In this appendix, we profile the process count and memory usage of client behavioral verification using TASE. Fig. 7 shows the process counts and memory usage involved in verifying the 21 TLS sessions using the optimized configuration. The data reported in this figure was gathered by running the top command on the verification computer, with 3s snapshot intervals, while verification was being performed. Fig. 7a shows the "running" and "sleeping" processes on the platform during the verification, as a function of time. Most of the processes on the computer were unrelated to verification; i.e., over 200 processes were sleeping on the computer before verification began. However, the growth in the process count once verification began was due to processes involved in verification. Most importantly, however, the number of these processes stayed roughly flat after an initial spike; i.e., the rate of forking of new verification processes was roughly matched by the rate at which they exited, in this application.

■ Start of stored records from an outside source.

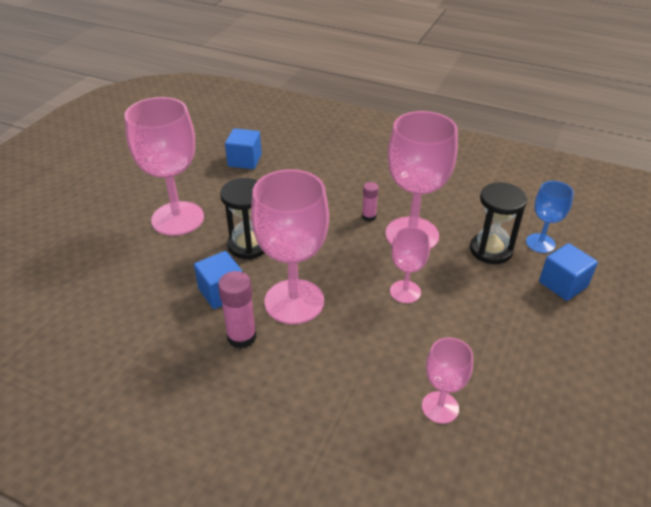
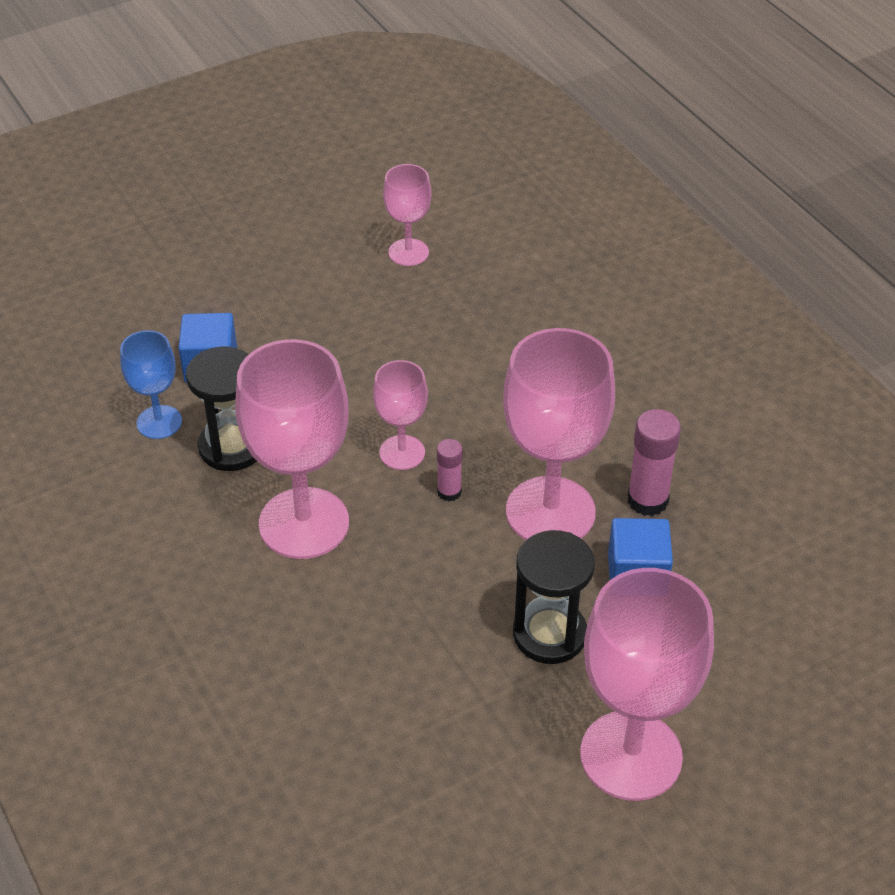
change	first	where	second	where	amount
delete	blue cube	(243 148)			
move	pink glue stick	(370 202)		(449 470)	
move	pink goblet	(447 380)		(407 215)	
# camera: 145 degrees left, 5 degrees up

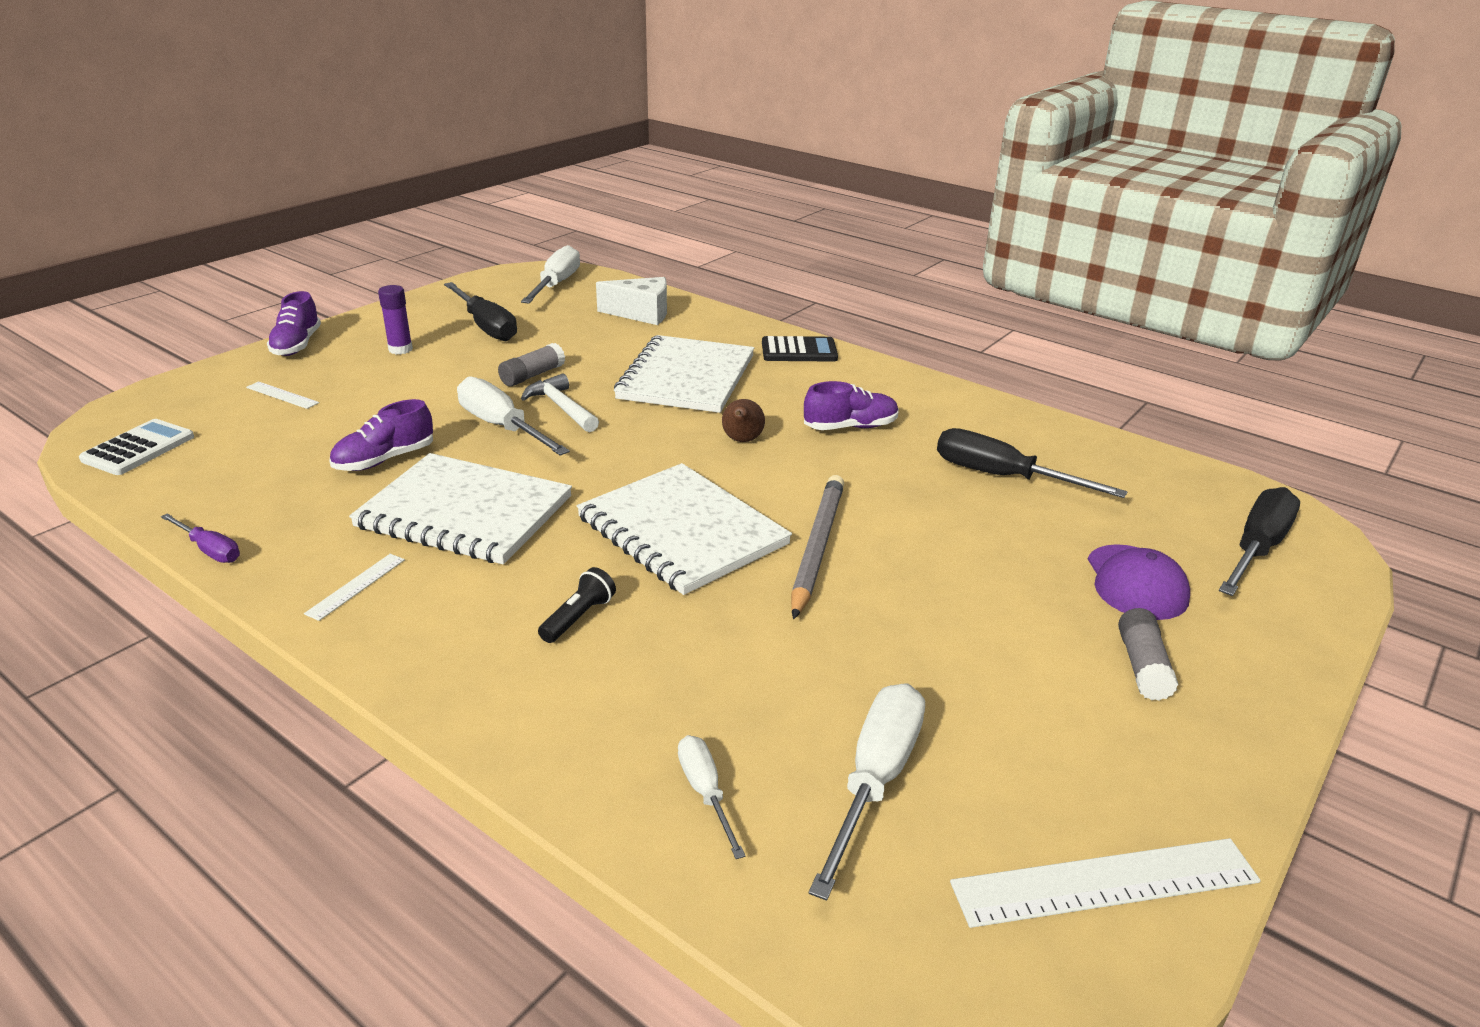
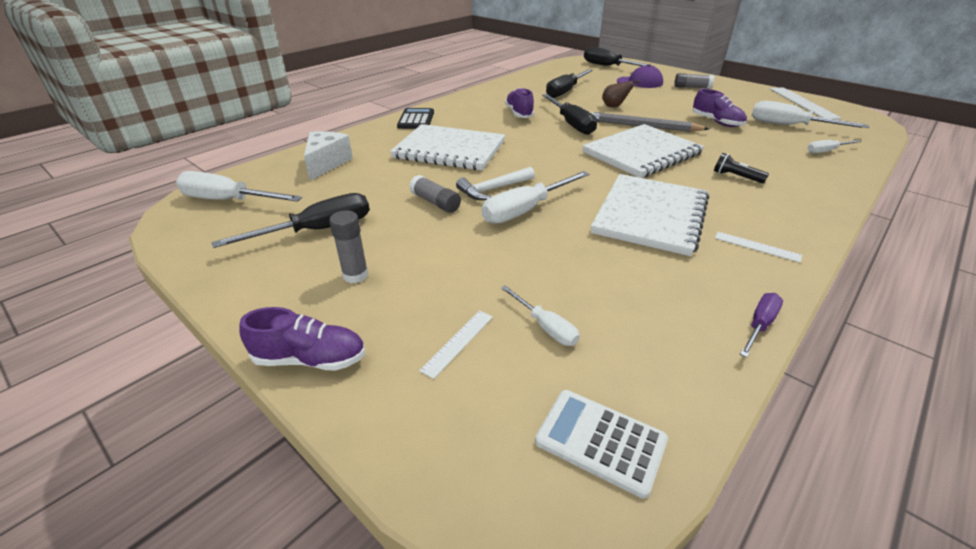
change	first	where	second	where	amount
insert			white screwdriver	(540 315)	
insert			black screwdriver	(569 114)	
move	purple shoe	(381 435)		(719 108)	
move	brown pear	(743 420)		(621 93)	
recolor	purple glue stick	(395 319)	grey glue stick	(348 246)	
# camera: 85 degrees left, 5 degrees up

(a) Running and sleeping pro- (b) Memory usage cesses

Fig. 7: Resource usage on verifier computer during verification of 21 TLS connections (*optimized* configuration) illustrated in Fig. 4.

The memory usage on the computer grew very slowly after an initial spike and never exceeded 3.6GB; see Fig. 7b. This graph shows the benefit of leveraging copy-on-write page sharing and, in particular, sharing the binary representation of LLVM instructions to use in interpretation across all of these processes. Memory usage has not been a limiting factor for us to date, and so has not drawn our focus; we thus expect we can reduce this memory footprint further with a concerted effort to do so.